La piqueta del progreso no ha dejado en pie casi
ninguno de los viejos cafés de Buenos Aires, muchos de ellos inmortalizados por
el tango y otros convertidos en atracción para turistas, como El Tortoni, en reductos de una intelectualidad
contestataria, como La Paz, o en el peor
de los casos en bancos.
En el cafetín de Buenos Aires “(…) mezcla milagrosa
de bohemios y suicidas… aquél aprendió… filosofía, dados, timba y la
poesía cruel de no pensar más en ti…”.
Ya no se aprenden esas cosas en las modernas
cafeterías –en las “happy hours”-, ni en los “pubs” con chopera de cerveza
negra y camareros jóvenes en mangas de camisa, que te llaman “papi”, te tutean y cuando les haces el pedido
aprueban: “ Me parece bien”.
Los viejos tangueros del Abasto –el barrio de Carlos
Gardel- y los no menos veteranos y eternos glosadores de aquel Buenos Aires del
diario “Crítica”, Canaro y su orquesta y una calle Corrientes que nunca dormía,
caldean ahora su nostalgia con un whisky en modernos bares con mesas de
acrílico y profusión de plantas artificiales.
Uno de los cafés más llorados cuando cerró sus puertas
fue La banderita, que nació hace casi dos siglos como posada, pulpería y casa
de postas para el cambio de caballos. Estaba en el barrio de Barracas, del que
era un hito y un mito. Algunos de sus parroquianos fueron contertulios del
letrista de tangos Juan de Dios Filiberto, el pintor Quinquela Martín y el
poeta Horacio Ferrer.
A un costado de “La banderita” se hizo una pista para
las cuadreras –de 700 metros de longitud- en las que se disputaron las primeras
carreras de caballos, precursoras de las que hoy animan los modernos hipódromos
de Palermo y San Isidro.
Se jugaba mucho dinero
Se jugaba mucho dinero y en el puesto demarcatorio del
final –recuerdan los memoriosos-, los perdedores se consolaban de su mala
suerte echando un trago, o sea, varios, en la pulpería de Salvador Troise, “El
cohetero”, así llamado porque tenía una fábrica de fuegos artificiales.

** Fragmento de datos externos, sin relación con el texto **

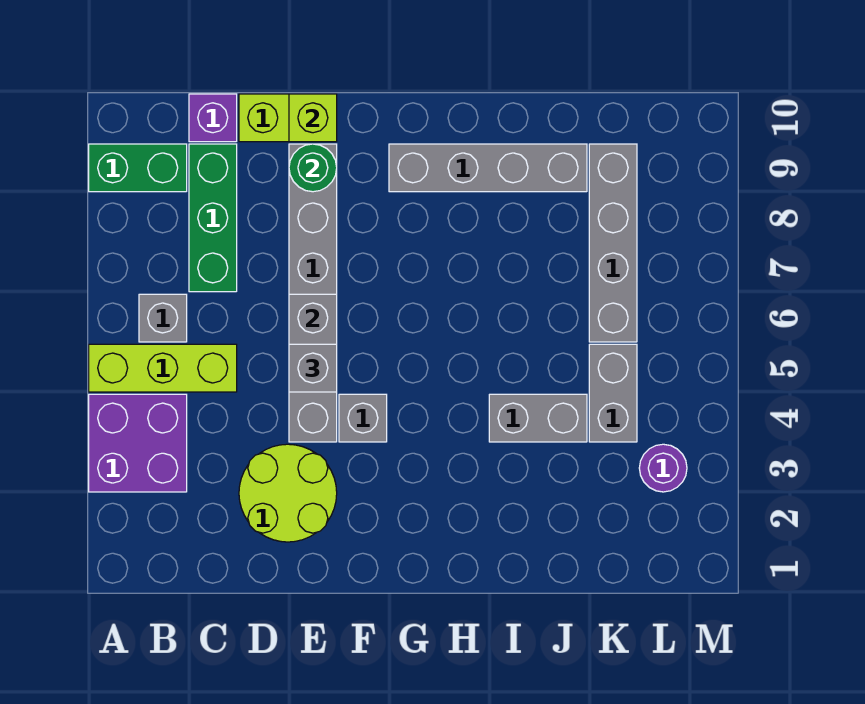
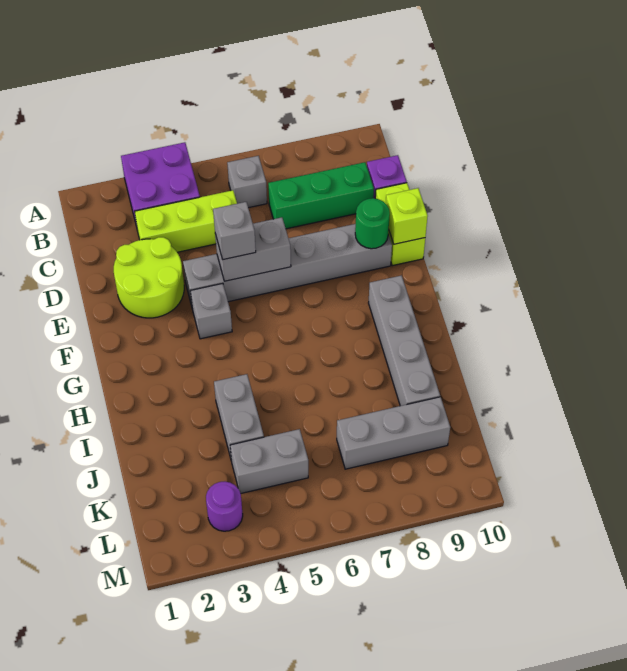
lime brick A5:C5 level 1 -> lime brick C3:C5 level 1
green brick A9:B9 level 1 -> none
grey brick K6:K9 level 1 -> grey brick K7:K9 level 1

A muchos viejos restaurantes también se los llevó la
trampa. Algunos, remodelados y “aggiornados” como “Bachín” y “Pichín”, reabrieron
sus puertas muchos años después y ahí están, sin el carácter, el color y el
calor que tuvieron cuando la genta hacía cola en la noche porteña frente a sus
puertas.
Las corcheas convivían en esos reductos del buen comer
-¡y barato!- con las fusas…y los chorizos parrilleros, mientras las voces
canoras y sonoras de poetas urbanos –e incluso suburbanos-, como Alejandro
Vignati y Daniel Giribaldi rebotaban contra las ristras de jamones colgados del
techo y los anaqueles, barrocos de una botillería abundante y lujosa que
albergaba amorosamente los caldos vernáculos.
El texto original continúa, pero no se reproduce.